Overview
On Site
$120,000 - $140,000
Full Time
Skills
SRE
AI/ML
MLOps
Job Details
Objectives of this role:
- Run the production environment by monitoring availability and taking a holistic view of system health.
- Build software and systems to manage platform infrastructure and applications.
- Improve reliability, quality, and time-to-market of our suite of software solutions.
- Measure and optimize system performance, with an eye toward pushing our capabilities forward, getting ahead of customer needs, and innovating for continual improvement.
- Provide primary operational support and engineering for multiple large-scale distributed software applications.
Responsibilities:
- Gather and analyse metrics from operating systems as well as applications to assist in performance tuning and fault finding.
- Partner with development team, Data Scientist, MLOps Architect/Engineers to improve services through rigorous testing and release procedures.
- Participate in system design consulting, platform management, Troubleshooting production issues and capacity planning.
- Create/manage sustainable systems and services through automation and uplifts.
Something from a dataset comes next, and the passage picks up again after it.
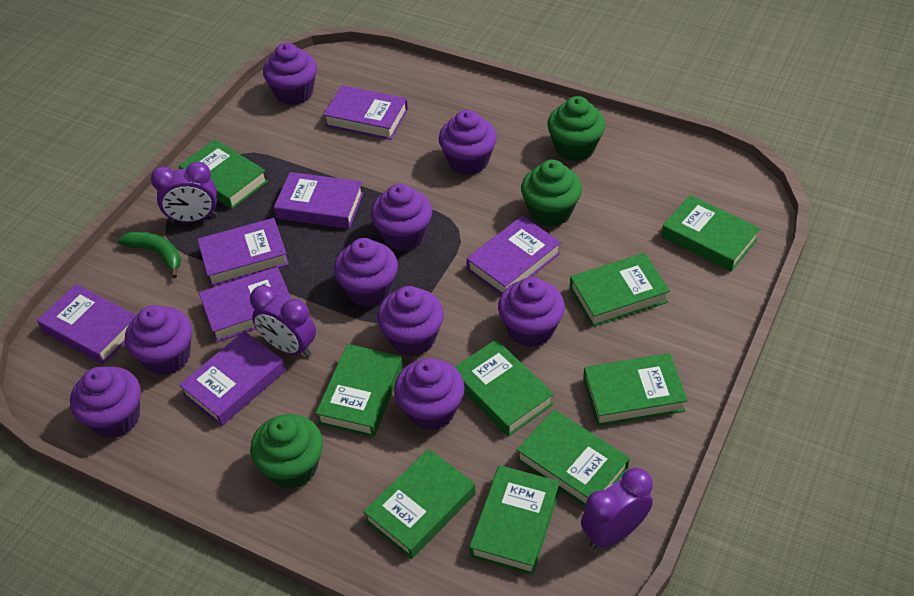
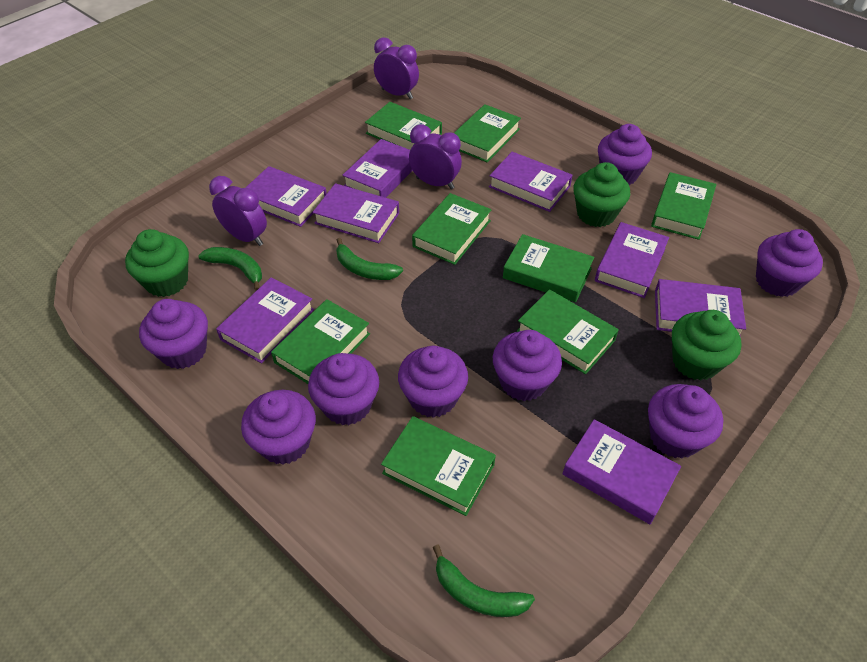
green banana: 1 -> 3
green book: 9 -> 8
purple book: 7 -> 8
purple cupcake: 9 -> 8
- Balance feature development speed and reliability with well-defined service-level objectives
Required skills and qualifications:
- Ability to program (structured and OOP) using one or more high-level languages, such as Python, Java, C/C++, Ruby, and JavaScript
- Experience in working with such as Amazon S3, Sagemaker, Amazon Bedrock
- Excellent knowledge working with cloud-native infrastructure, such as AWS Lambda, OpenShift
- Good understanding of API management and should be able to troubleshoot API related issues.
- Automation Mindset to manage cloud infrastructure using AWS CloudFormation/Terraform
- Impeccable creative and communication skills.
- Ability to problem solve in a fast-paced, high-stakes environment.
- Proactive approach to identifying problems, performance bottlenecks, and areas for improvement.